Além do impacto direto nos hospitais, cada acidente sofrido impõe um alto custo à saúde pública e retira do mercado jovens trabalhadores. Para ela, a alta mortalidade entre jovens de 20 a 29 anos é bastante preocupante. “Estamos perdendo uma geração economicamente ativa, que deveria estar trabalhando, estudando, contribuindo para a Previdência Social. E essa ausência vai gerar um impacto futuro”, analisa.
Ações do Detran
Parafraseando o recifense Paulo Freire, educador e filósofo reconhecido internacionalmente, a educação não transforma o mundo, mas muda as pessoas; e são elas, as pessoas, que podem transformar o mundo. Nada mais simbólico, portanto, do que falar em educação para destacar o que o Detran-PB tem feito para conscientizar a população.
Em 2023, mais de 70 mil pessoas participaram de iniciativas educativas do órgão. Uma delas é o Projeto Nino, voltado para trabalhadores da construção civil, realizado em parceria com a PRF e o Sindicato da Indústria da Construção Civil (Sinduscon-JP).
“Nós vamos aos canteiros de obras para dialogar com eles sobre comportamentos que são inseguros e que potencializam os riscos de eles se envolverem em acidentes de trânsito”, conta Ariana. Outro exemplo é o Projeto Mobiliza, que tem um recorte específico para mulheres motociclistas que trabalham com transporte por aplicativo.
“Fazemos encontros para ouvir essas mulheres, entender os desafios que elas enfrentam no trânsito e oferecer orientações para uma condução mais segura”, diz. Contudo, Ariana pontua que ainda é desafiador atingir o público que mais se acidenta no trânsito paraibano: os homens.

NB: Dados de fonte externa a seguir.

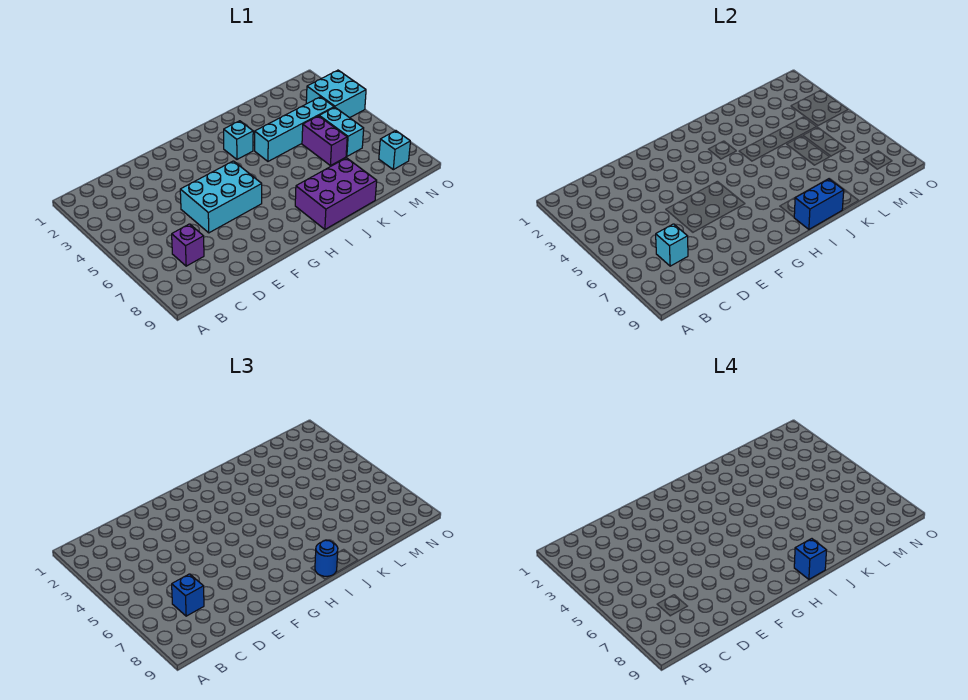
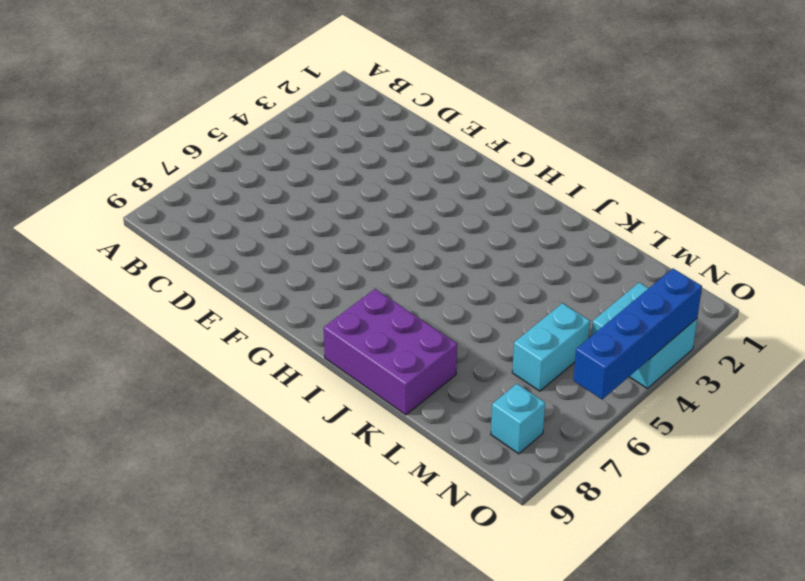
blue brick O3:O6 level 2 -> none
none -> purple brick C7 level 1
none -> cyan brick E5:G6 level 1
none -> cyan brick I3 level 1

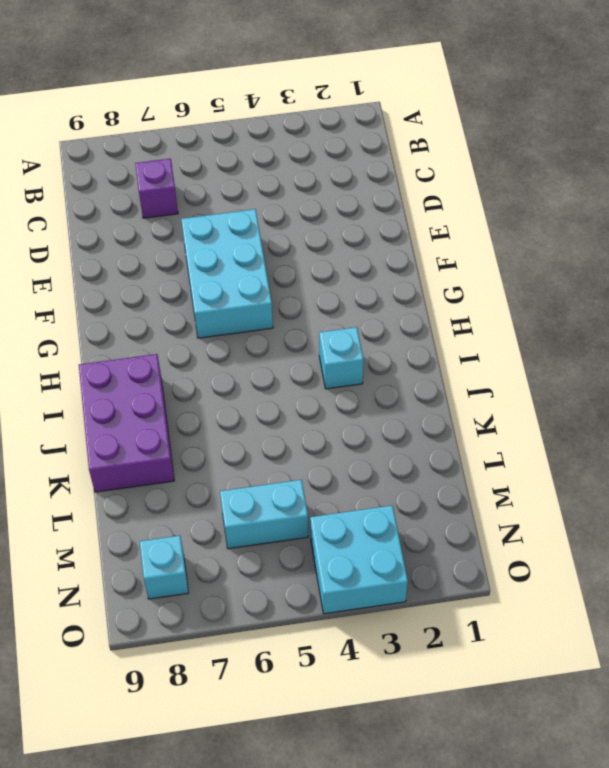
none -> cyan brick J4:M4 level 1
none -> purple brick L5:L6 level 1
none -> cyan brick C7 level 2

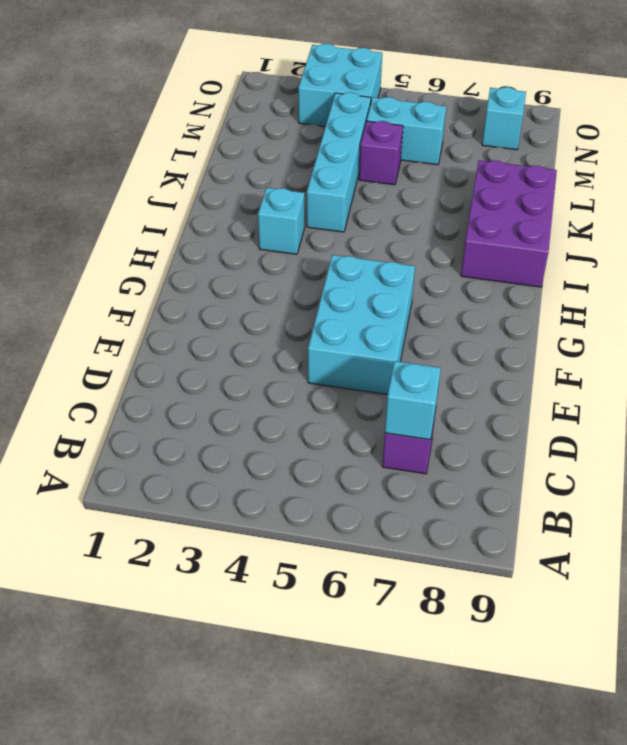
purple brick L5 level 1 -> purple brick L5:L6 level 1
none -> blue brick I9:J9 level 2
none -> blue brick C7 level 3
none -> blue round brick I9 level 3

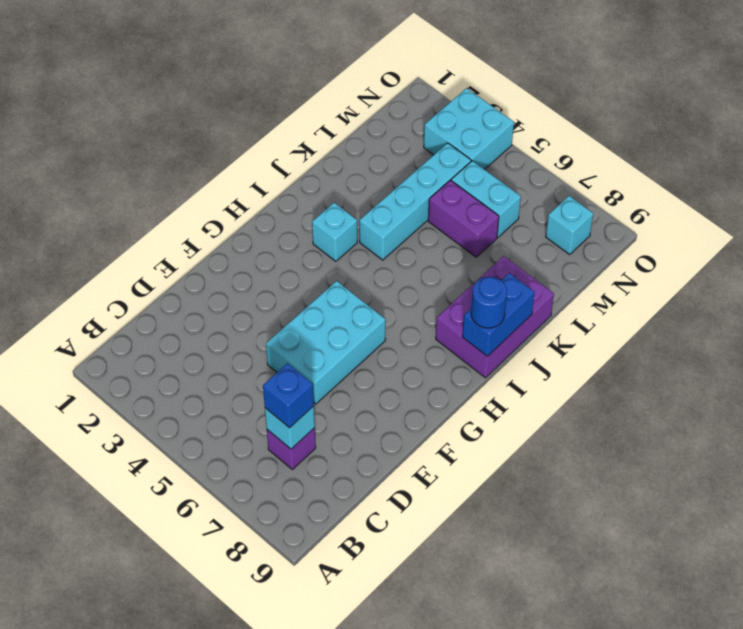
none -> blue brick I9 level 4

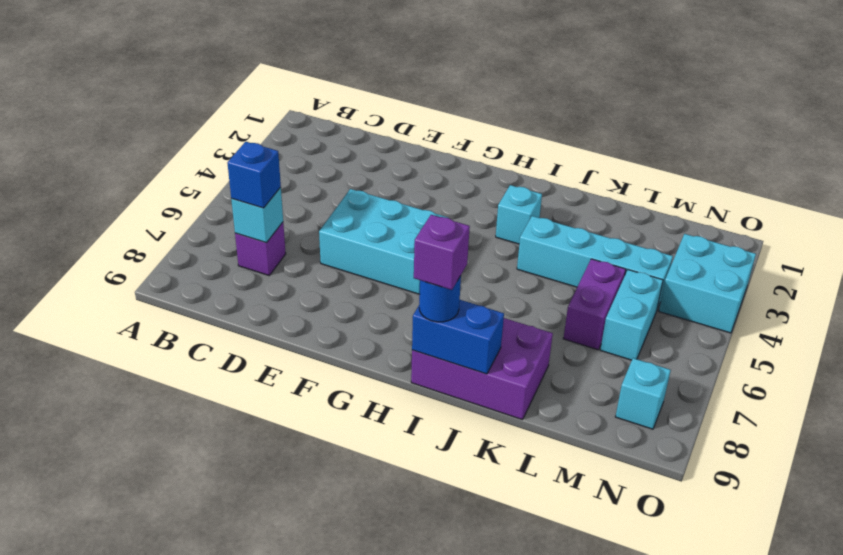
purple brick I9 level 4 -> blue brick I9 level 4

Embora componham o grupo mais exposto a acidentes, eles também são os mais resistentes às ações educativas. “É mais fácil trazer mulheres para participar dos encontros. Os homens têm mais dificuldade de se enxergar como parte do problema”. Para a especialista, os números só vão mudar quando cada motorista reconhecer o trânsito como um espaço coletivo, assumindo sua parte na construção de um ambiente mais seguro. Afinal, salvar vidas não depende apenas de fiscalização.